Barbara Linney, our career counselor, leader of our CPE program at ACPE, and wife of a physician, typically  counsels physicians individually.  She says that a common issue is boredom.  Most physicians are high achievers, have perfectionistic tendencies, and work really, really hard.  At some point, doing excellent work becomes well......boring!  These physicians tell her, "Everyone tells me I should just shut up about it.  You're a physician, you're supposed to be happy."  Some find that new challenge they seek in leadership and management.  Others want to explore concepts of engineering applied to health care.  Sometimes you must indulge your passion for music, the arts, stonemasonry, or quilting as you wrestle with your career boredom, until you figure out where you're heading.  It's all OK, whether it takes a month, or a decade to figure it out.   

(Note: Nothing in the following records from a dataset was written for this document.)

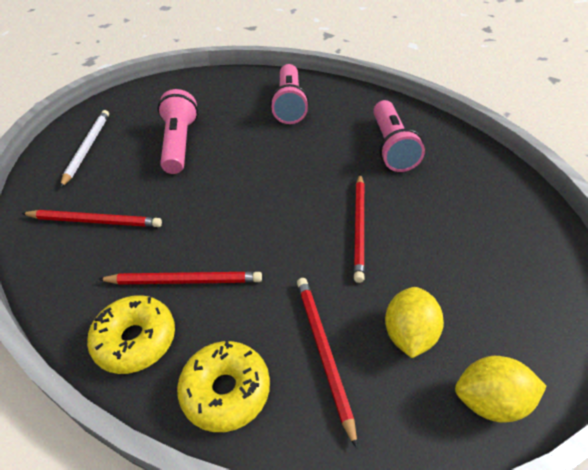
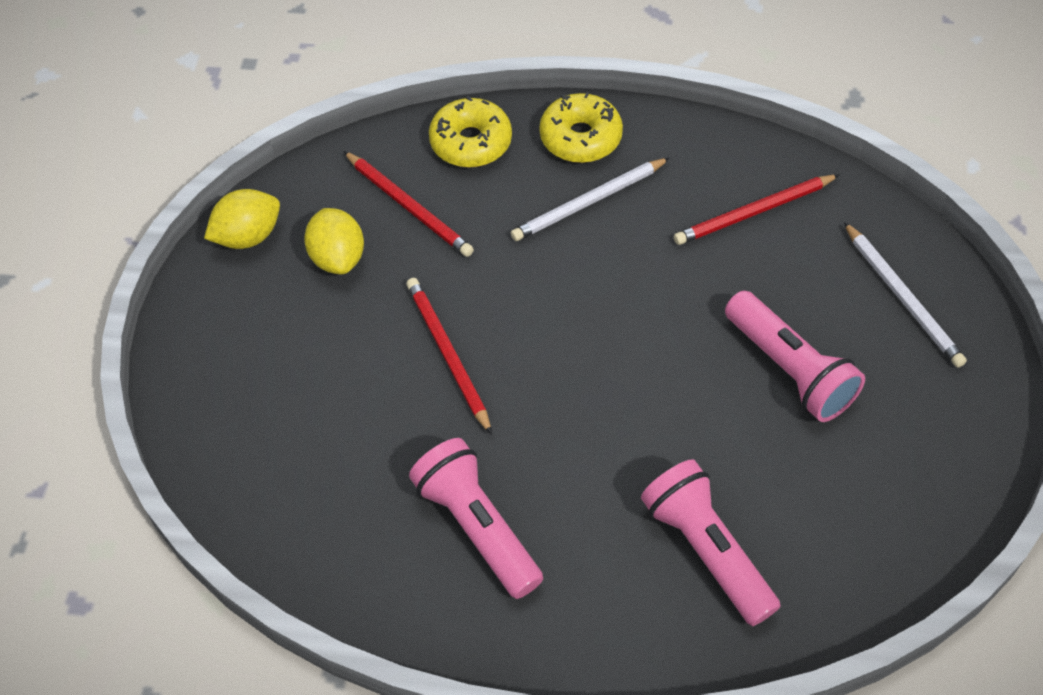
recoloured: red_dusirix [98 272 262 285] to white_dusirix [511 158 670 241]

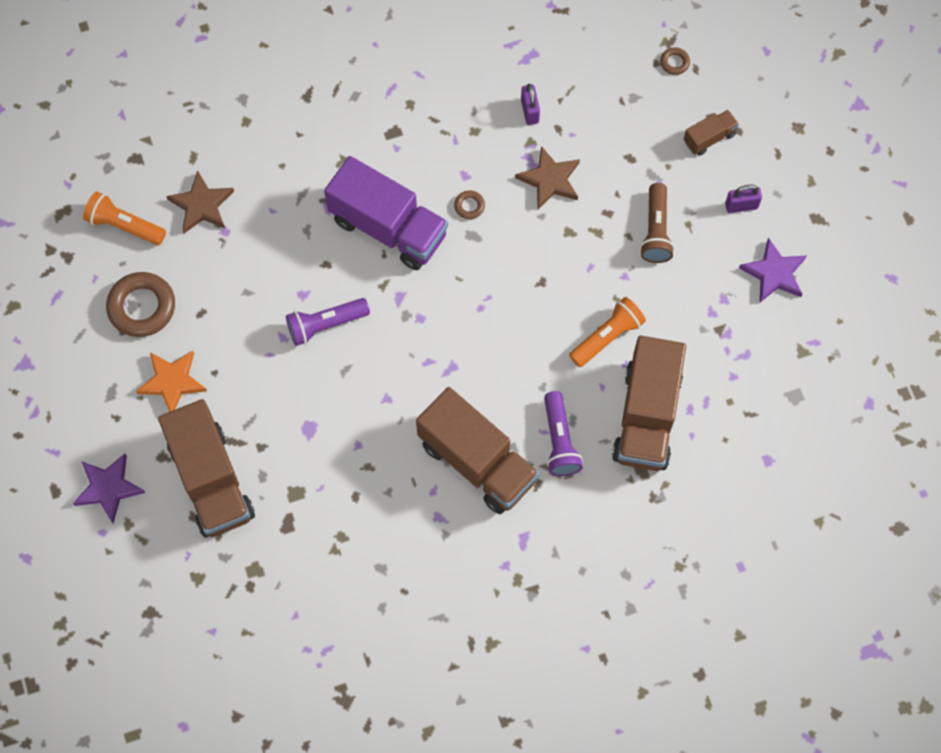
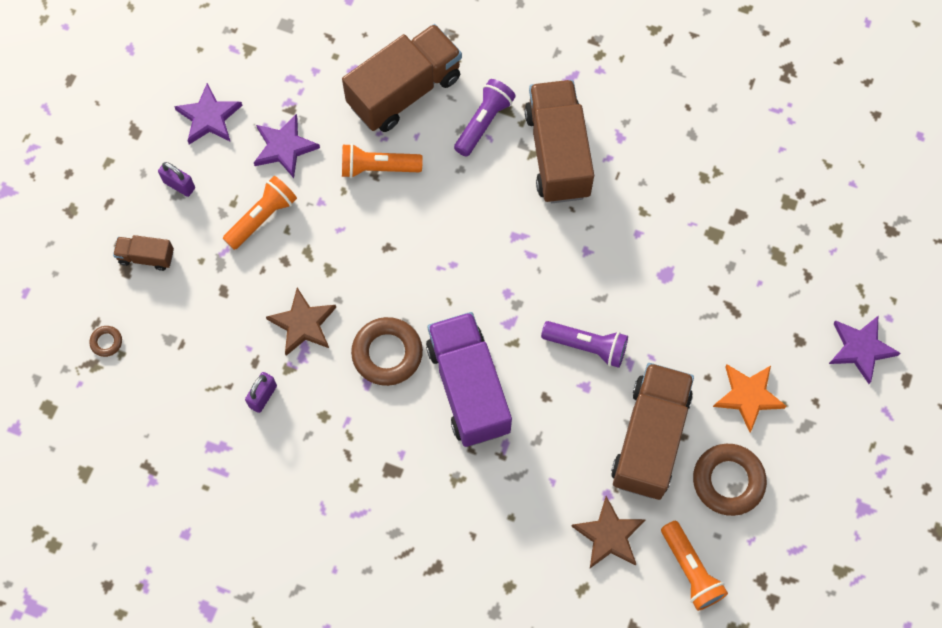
added: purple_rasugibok [254 114 320 178]
moved: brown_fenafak [158 399 255 538] to [611 363 694 500]
recoloured: brown_bobivol [640 183 675 263] to orange_bobivol [223 176 297 250]
resized: brown_milotuzin [454 190 485 219] = [351 317 423 386] x2.18

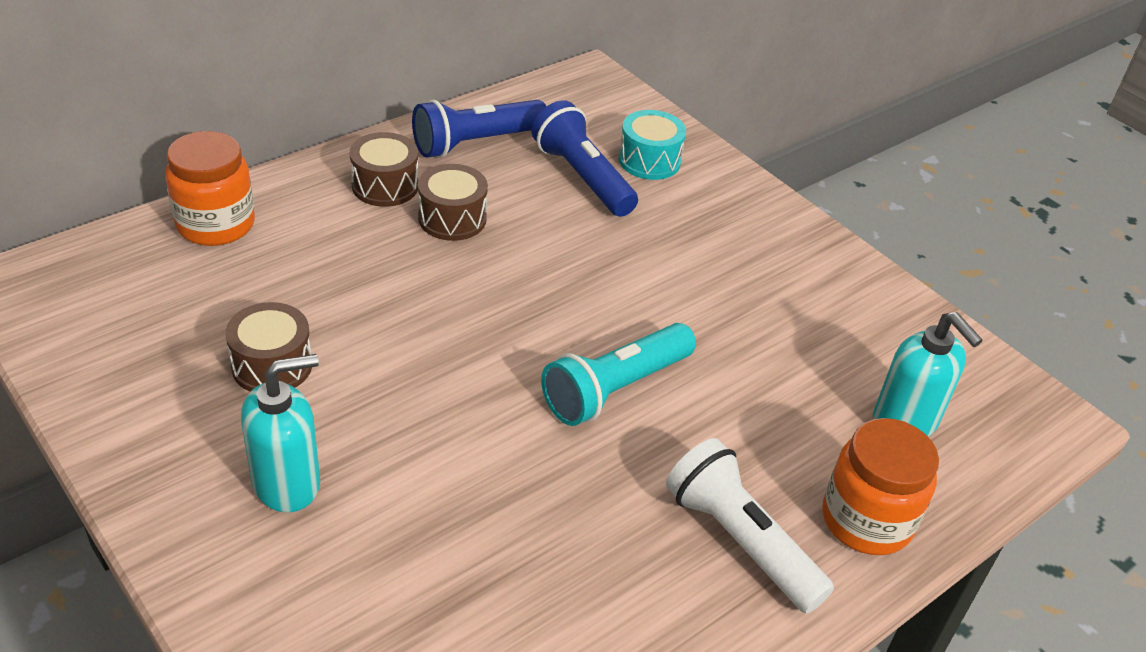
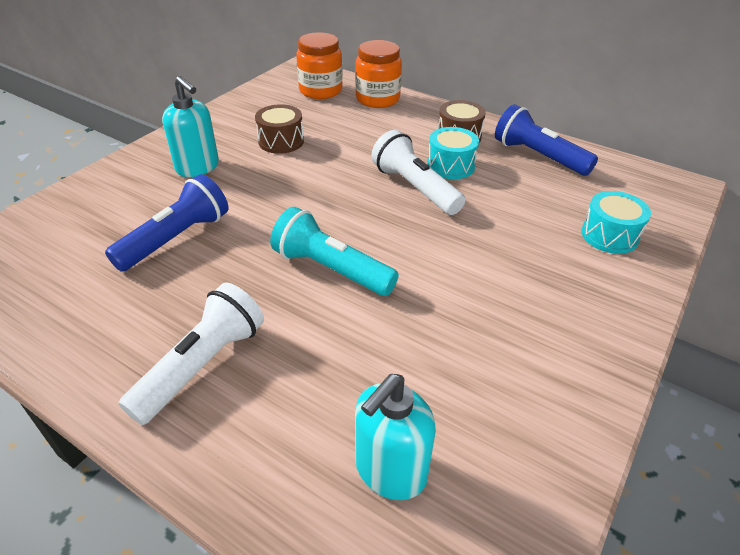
added: white_bobivol [371 130 465 215]
moved: blue_bobivol [531 100 638 217] to [105 174 228 272]; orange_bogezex [822 418 939 555] to [296 32 343 99]
recoloured: brown_fezofofin [418 164 488 241] to turquoise_fezofofin [427 127 479 179]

Finally, take a tip from my oldest son, a commercial pilot.  He came home from a fourteen and a half hour day working at our shop (old truck restoration), and said, "I am really tired - but NOT fatigued."  A big difference, and a good difference.  Fatigue is what pilots, physicians, air traffic controllers, and others with stressful jobs experience when the brain and body are overloaded from stress.  His comment resonated with comments I heard at the Annual Meeting: we often don't realize how little time we have to think, because we are often fatigued.  Take time - non-fatigue time - to talk with your family and friends about what you're mulling over.  Don't allow the "shut up, be happy" dialogue to enter the conversation.  Just ask for support or indulgence in what may be a whim.  But it just might be really important!